PETA Urges Feds to Stop Emory U. From Adding Any New Monkeys It Can’t Properly Care For
For Immediate Release:
August 11, 2023
Contact:
Tasgola Bruner 202-483-7382
PETA is urging officials to bar Emory University from obtaining any new monkeys after the school was cited for violating federal law by allowing caged monkeys to live in unsanitary conditions for up to three months and blaming a staffing shortage.
In a letter sent today, PETA is asking the U.S. Department of Agriculture (USDA) to prevent the university from breeding or acquiring any new monkeys in light of its inadequate staffing. PETA also filed a complaint with the National Institutes of Health, urging it to investigate the school’s noncompliance with federal animal welfare standards.
The USDA cited Emory for using a labor shortage as an excuse to leave caged monkeys in their own filth for up to 12 weeks, saying inadequate staffing isn’t an excuse for violating the federal Animal Welfare Act, which requires that no more than two weeks pass between cage sanitizations. The feds also cited the university because of an incident in which a monkey died after her head became stuck in a gap in an outdoor enclosure.
“If Emory can’t find enough people to clean cages or keep animals safe, the last thing it should do is acquire more primates,” says PETA Senior Vice President Kathy Guillermo. “PETA is calling on federal officials to investigate and block Emory from roping in new victims and asks the school to take this staffing shortage as a sign that nobody wants to work in a monkey-abusing laboratory.”
Labor shortages that delay cage cleaning—designed to prevent dirt, food scraps, excrement, and other waste from accumulating and potentially harming animals as well as posing a disease risk to humans—could easily contribute to other deficits in animal care, such as insufficient health checks and a lack of food and water.

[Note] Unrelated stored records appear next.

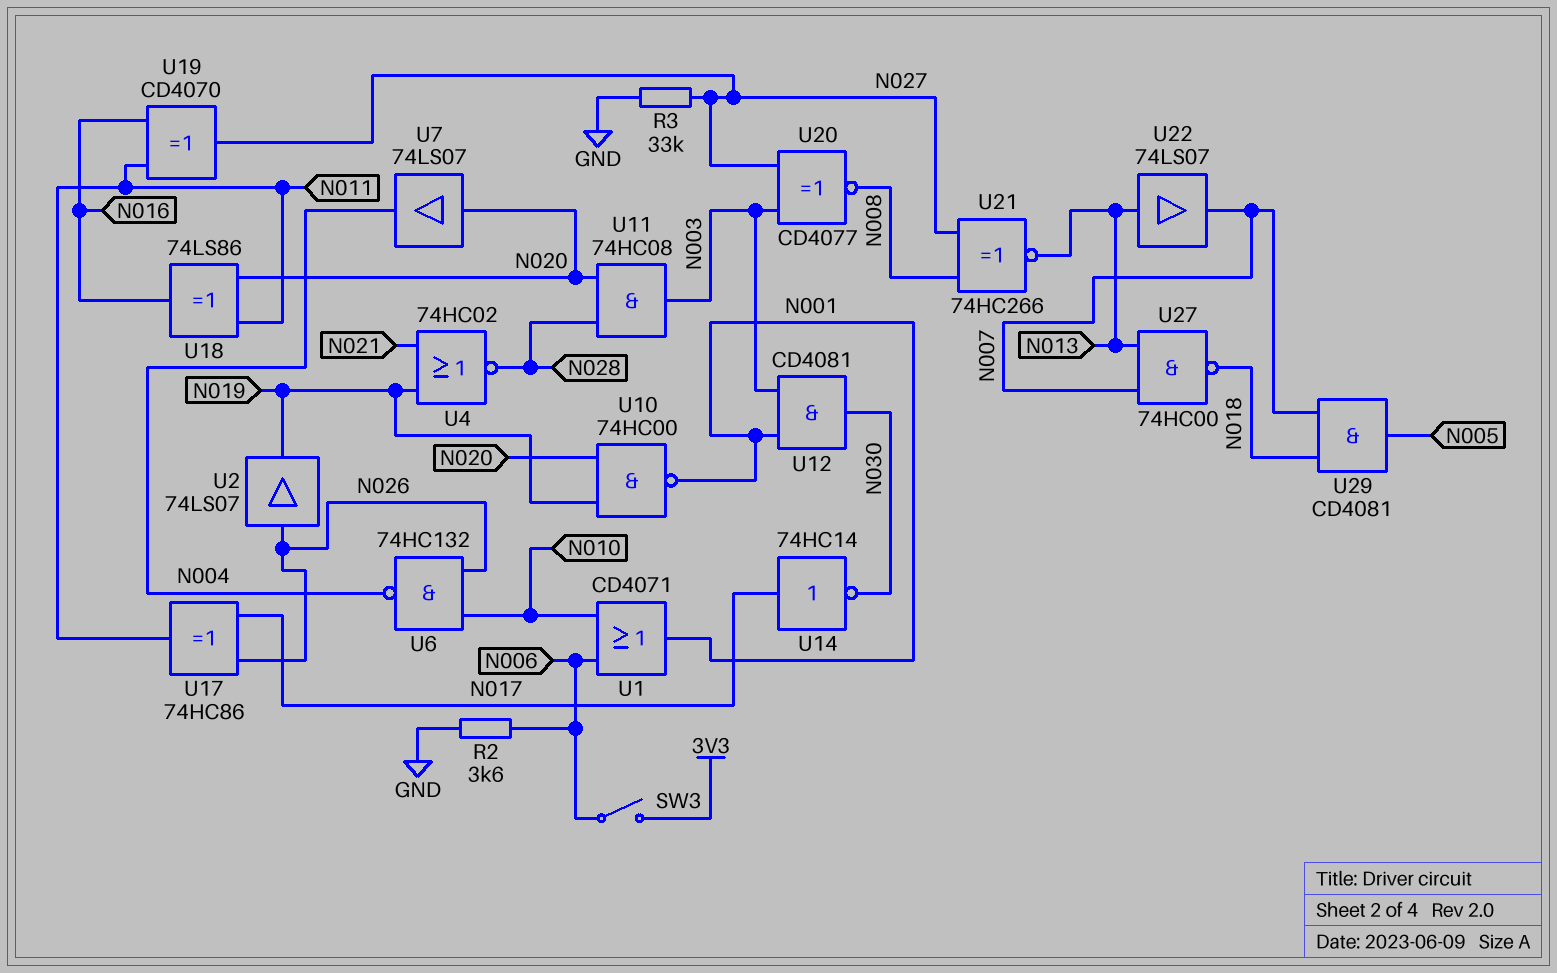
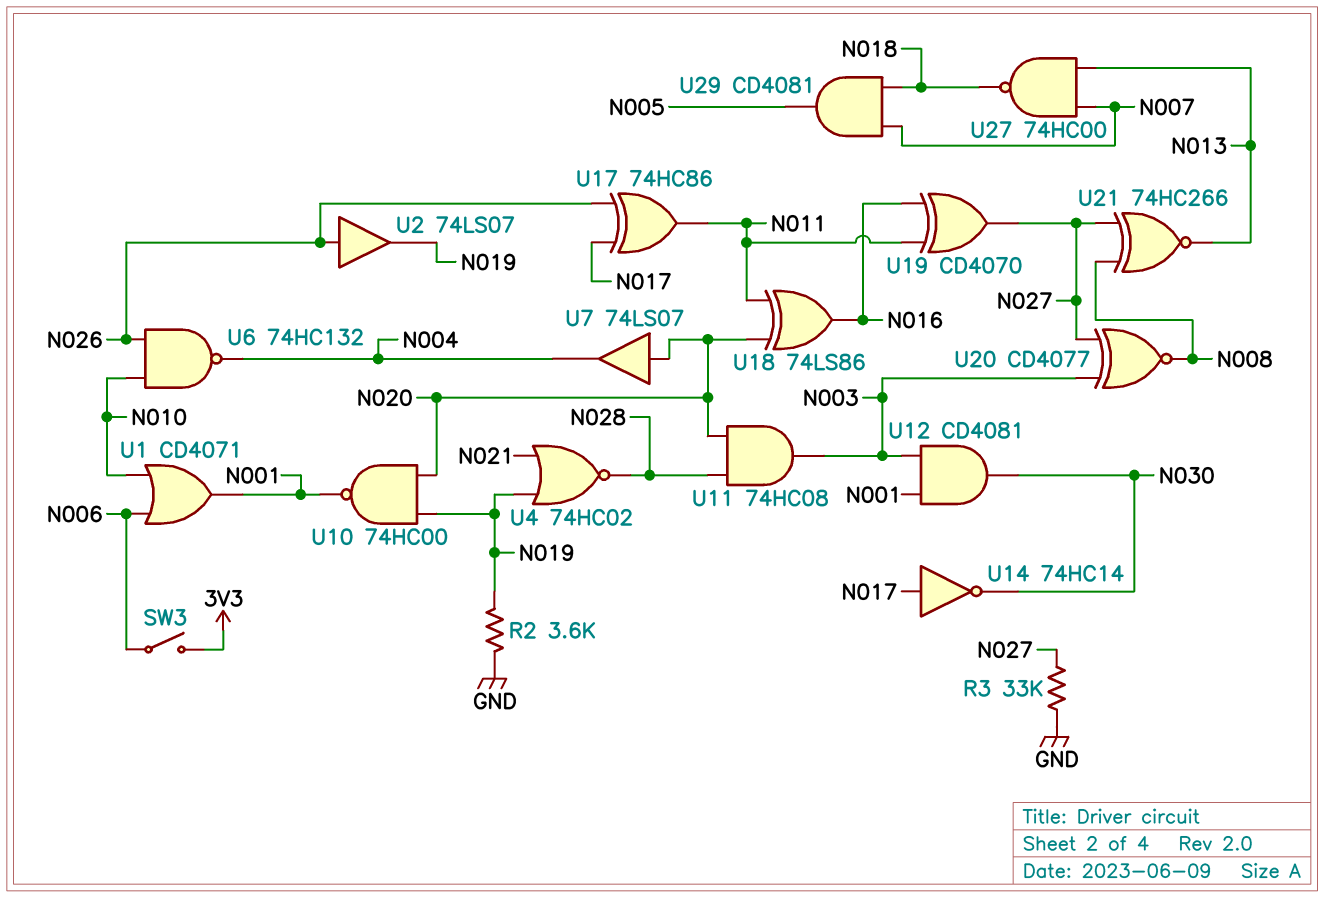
R2: 3.6k (GND, N006) -> 3.6k (GND, N019)
U22: buffer 74LS07 (in N013, out N007) -> none

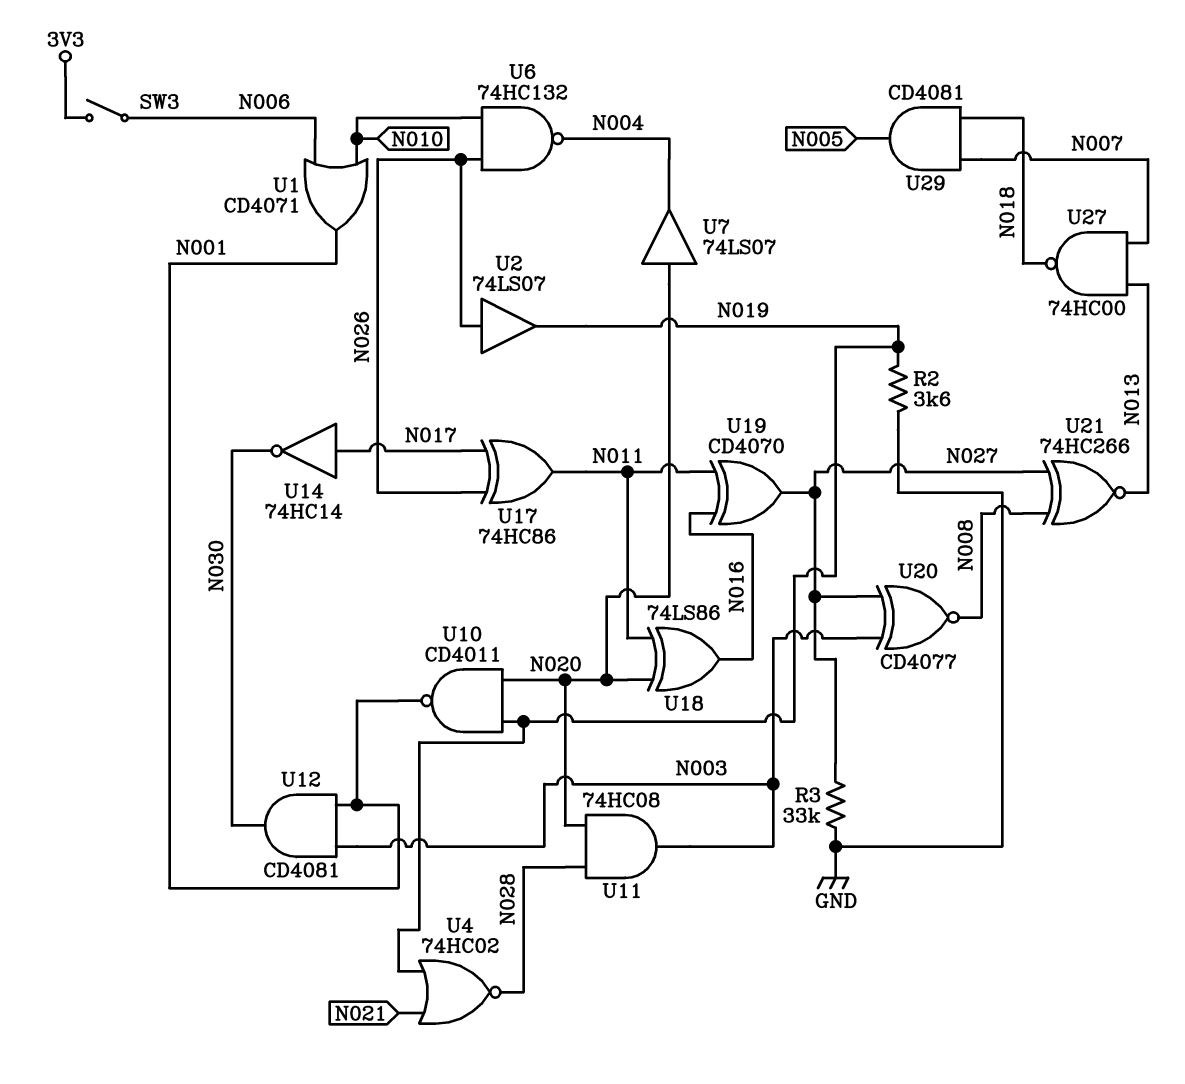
U10: NAND 74HC00 (in N019, in N020, out N001) -> NAND CD4011 (in N019, in N020, out N001)

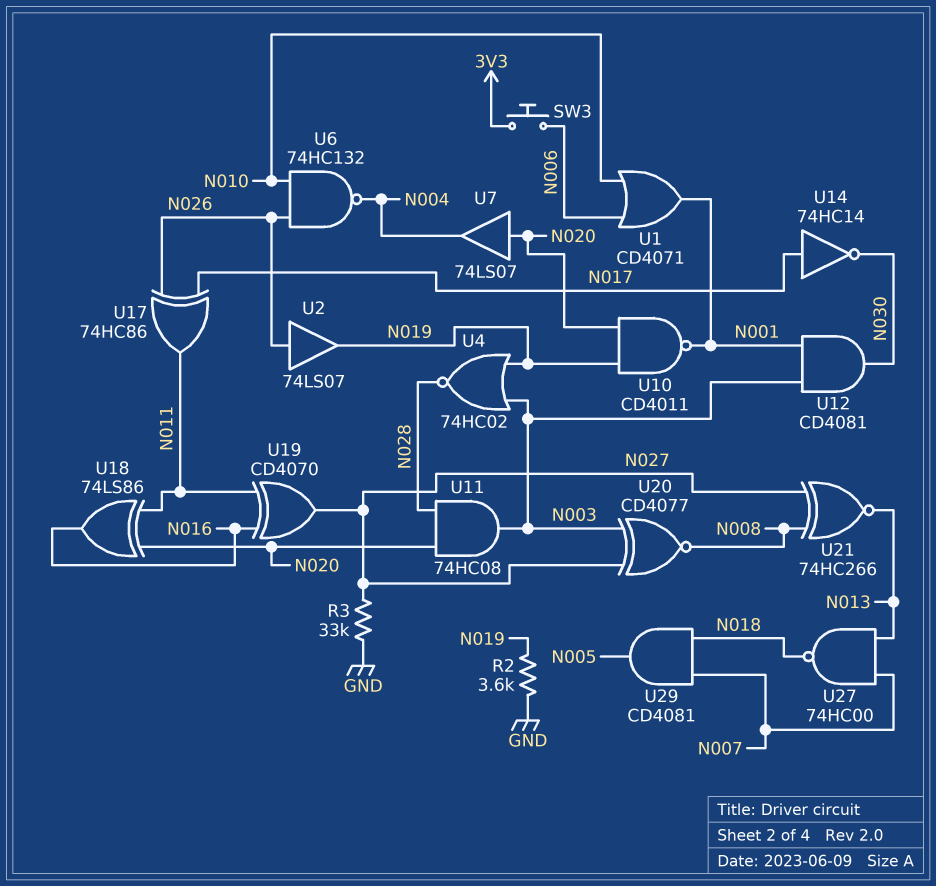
SW3: switch (3V3, N006) -> button (3V3, N006)
U4: NOR 74HC02 (in N019, in N021, out N028) -> NOR 74HC02 (in N003, in N019, out N028)

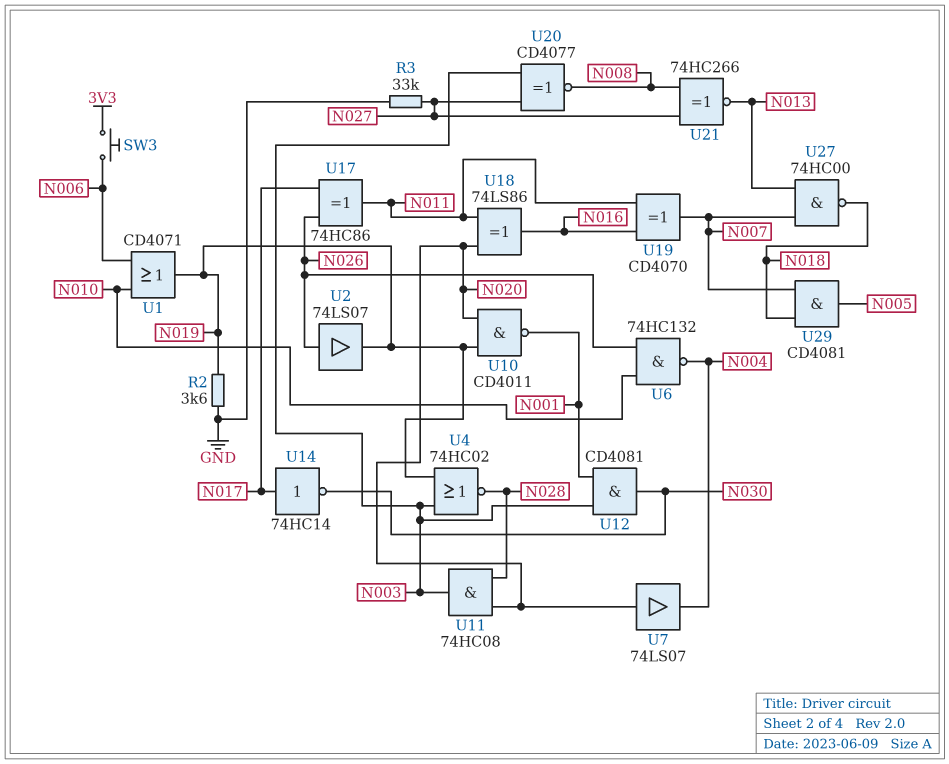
U1: OR CD4071 (in N006, in N010, out N001) -> OR CD4071 (in N006, in N010, out N019)
U19: XOR CD4070 (in N011, in N016, out N027) -> XOR CD4070 (in N011, in N016, out N007)

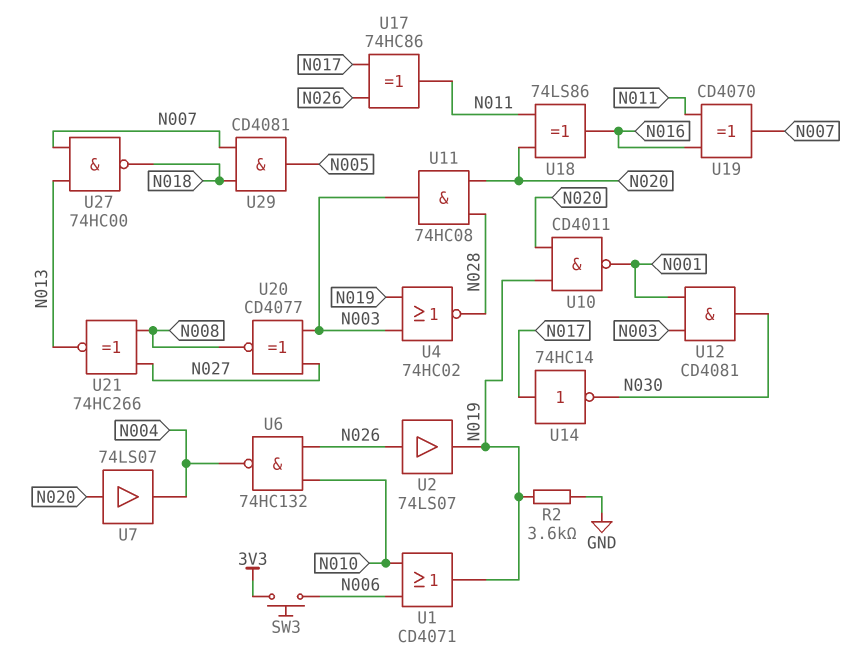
R3: 33k (GND, N027) -> none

The school has a long history of flouting laws. Monkeys have died from starvation, strangulation, suffocation, heatstroke, choking on their own vomit, self-mutilation, being scalded to death, trauma, shock, and sepsis. The USDA previously investigated Emory following a complaint from PETA that a surgical sponge had been left in a monkey’s body for four months after staff subjected her to a C-section surgery.